I have an employment agreement that is automatically renewed each year. I'm not sure if this means anything, but I am an employee "at will" in which the company can terminate my employment at any time. My problem is that the employment agreement calls for me giving 120 days notice prior to leaving. This has become a burden in my job seach. Most companies will only go as far as 30 days to consider me a viable candidate.

If I leave after 30 days, am I in some type of jeopardy?
 


Beth3

Senior Member
Are there any consequences spelled out in the agreement if you quit with less than 120 days notice?
 

cbg

I'm a Northern Girl
It depends upon whether or not the employment agreement is actually a contract, which is doubtful. Particularly as it specifies that your employment is at will and your employer is not required to give you notice in return.

Have the agreement looked at by a local attorney, but my guess is that you will be able to leave within 30 days without penalty.
 
J

JimL123

Guest
Remedies are not really spelled out. It only says the following:

Employee agrees that the promises in this Agreement are reasonable and necessary to protect the legitimate business interests of _____ and the Companies, that any violation by Employee of any of the promises in this Agreement would result in great damage and irreparable injury to _____and/or the Companies, and that _____ and/or the Companies have the right to any all all legal and/or equitable remedies available for breach of this Agreement. Employee further agrees that enforcement by ______ and/or the Companies of the promises contained in this Agreement by way of injunction would not prevent Employee from making a living.
 

Beth3

Senior Member
So they're saying that if you quit with less than 120 days advance notice, they can sue you for the damages they incur as a result, as well as their legal expenses.

You really need to take that document to an attorney and get an expert legal opinion. You need to find out whether the agreement is legally valid in your State and if it is, an assessment of the financial risk involved if you do quit without giving 120 days notice.
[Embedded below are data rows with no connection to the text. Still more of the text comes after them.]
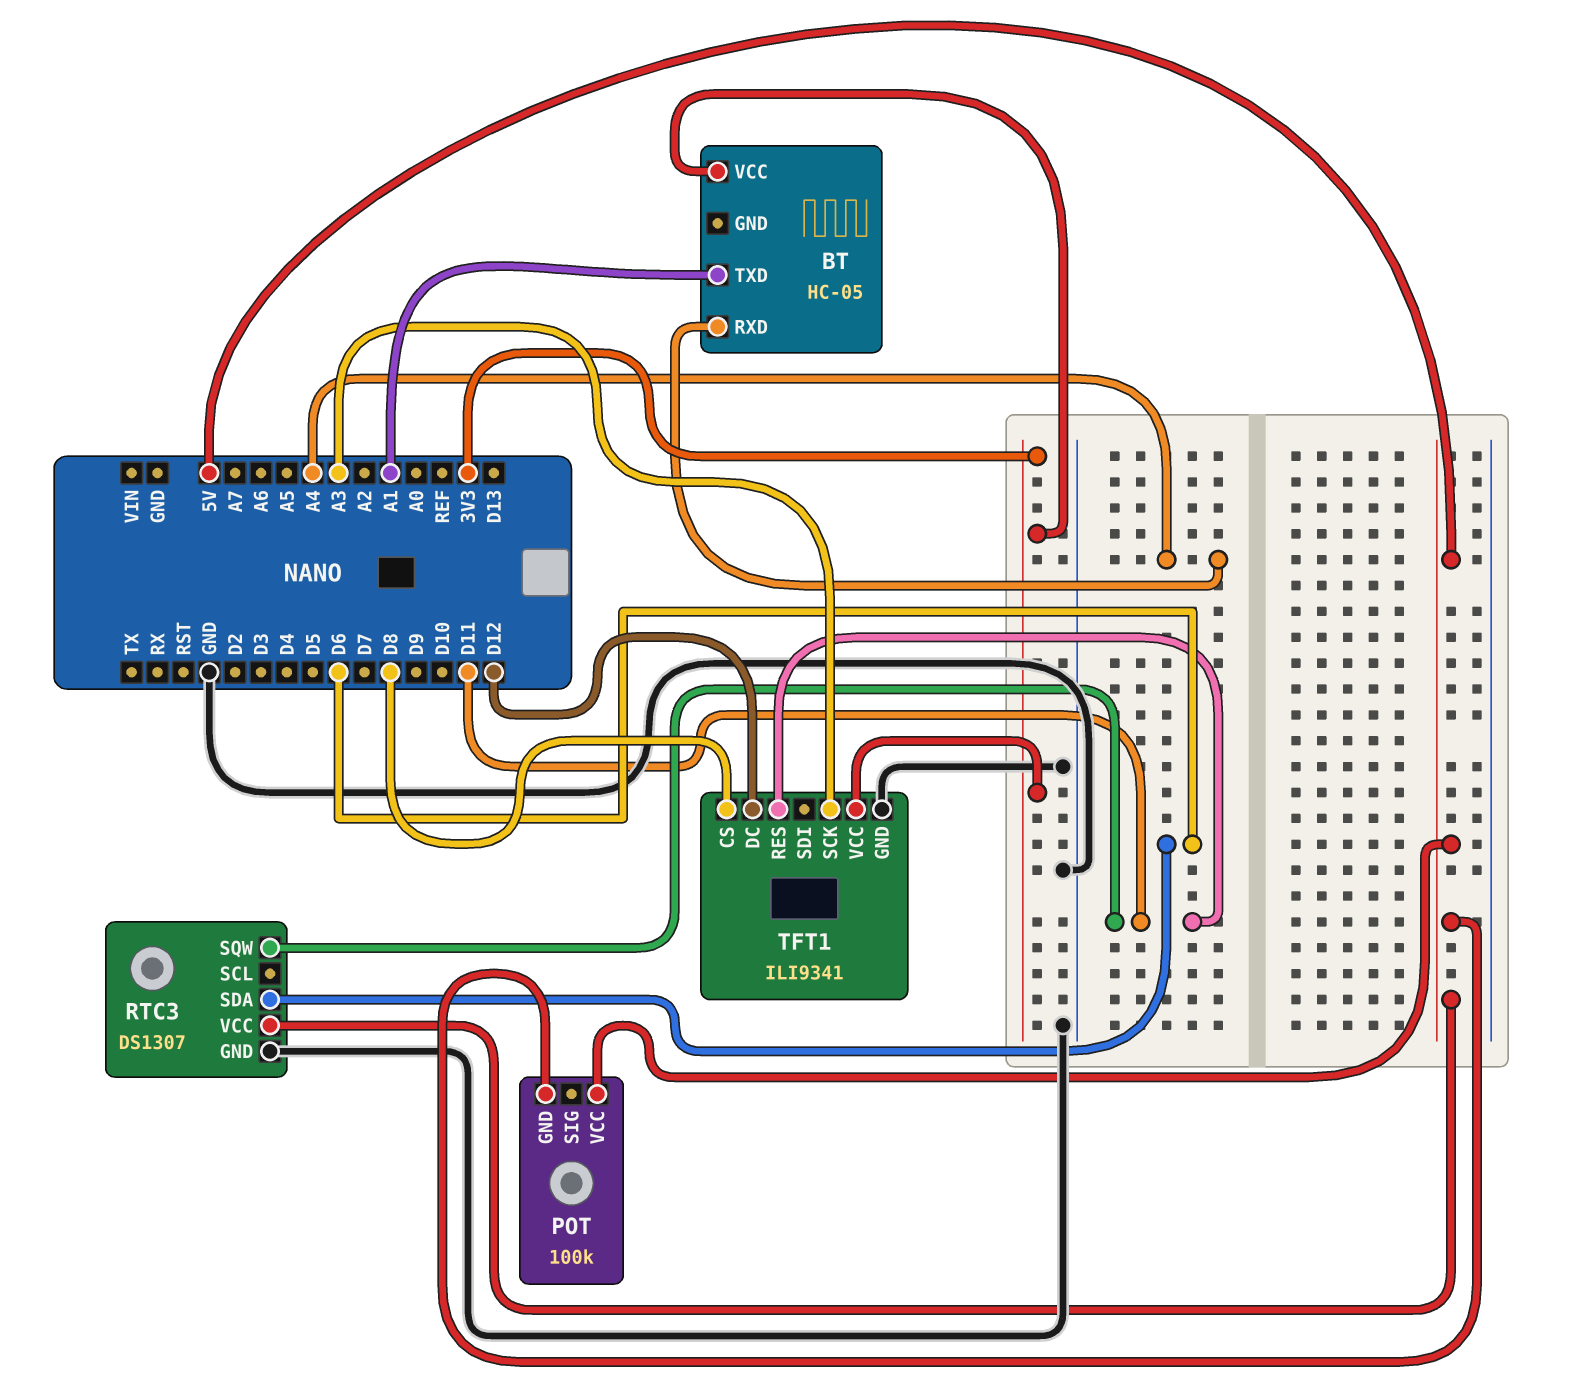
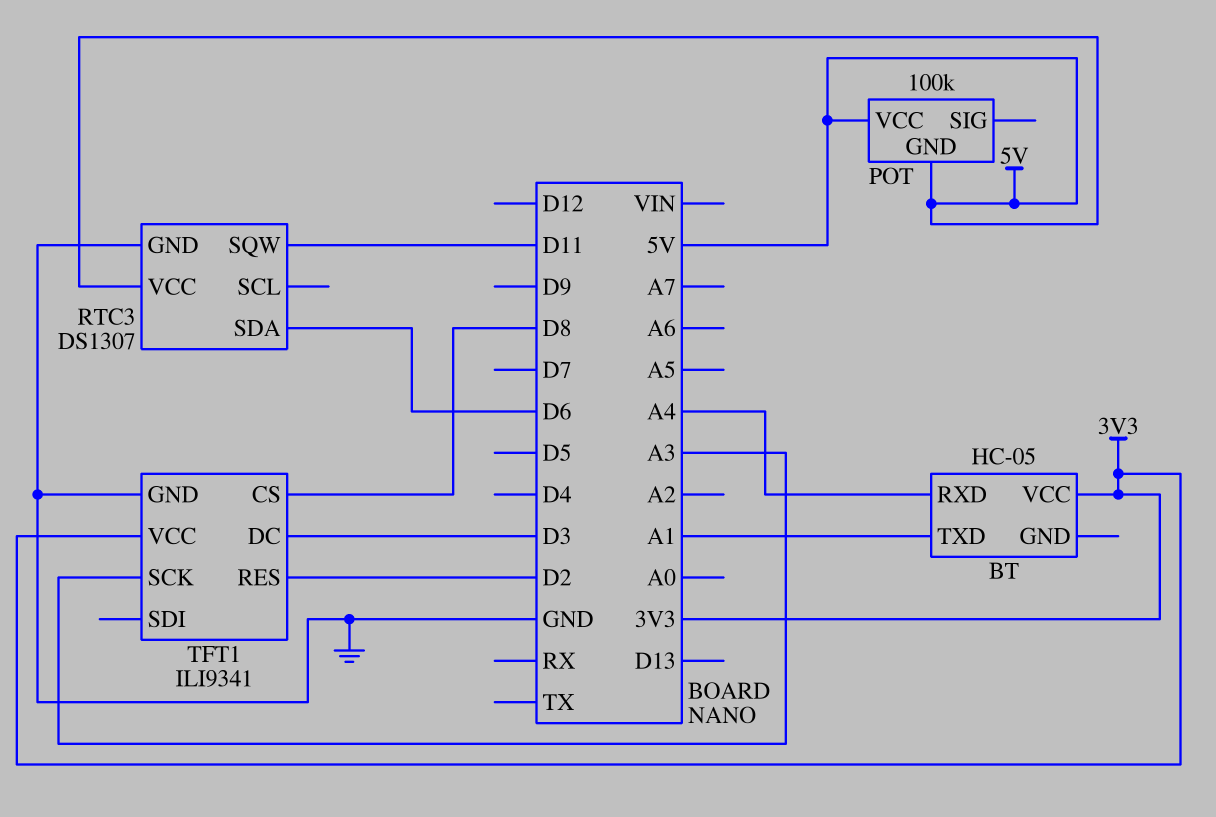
TFT1 pin DC: D12 -> D3
TFT1 pin RES: D11 -> D2

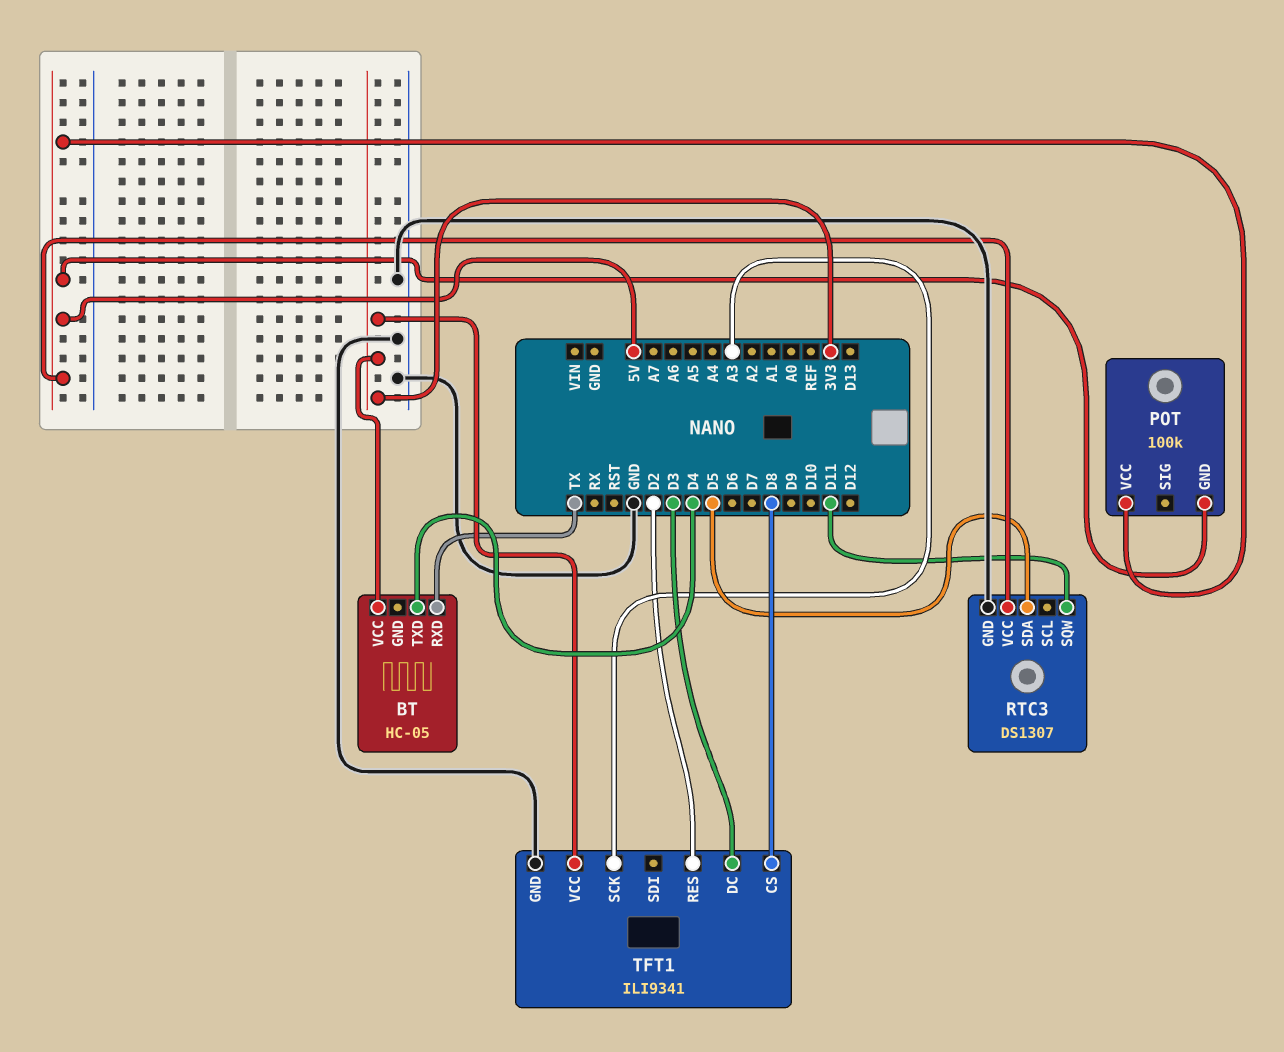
BT pin RXD: A4 -> TX
BT pin TXD: A1 -> D4
RTC3 pin SDA: D6 -> D5

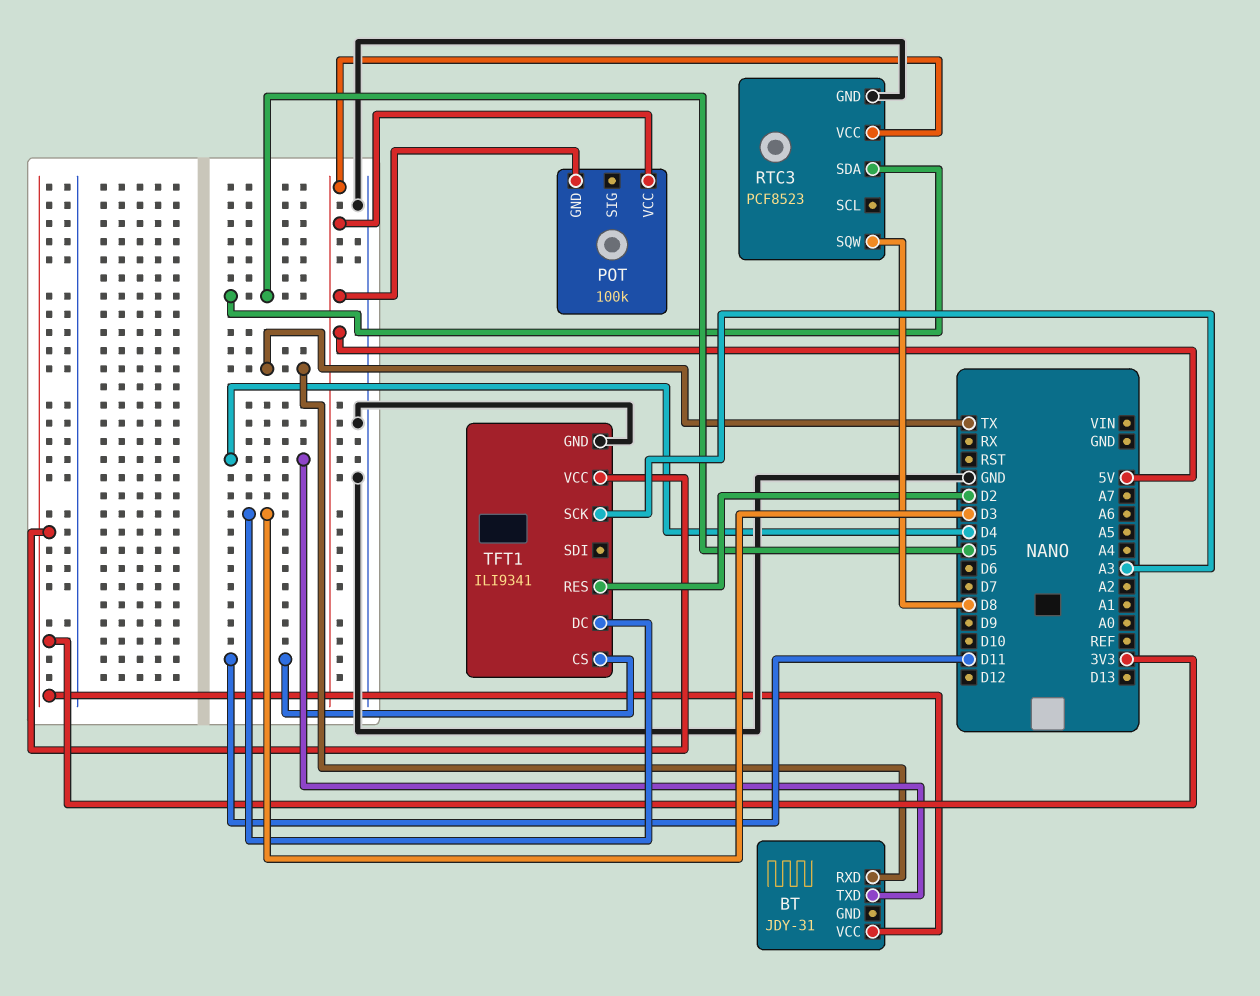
BT: HC-05 -> JDY-31
RTC3: DS1307 -> PCF8523
RTC3 pin SQW: D11 -> D8
TFT1 pin CS: D8 -> D11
The court system takes a dim view of prohibiting someone's "at will" rights and interfering with their employment possiblities. To give those up, typically an individual must be provided an equitable "consideration" for doing so. If you haven't been, then the legal argument may become whether being required to give 4 months notice of your leaving effectively bars you from pursuing new employment opportunities.

In any event, I am not an attorney but this is an area to explore with one.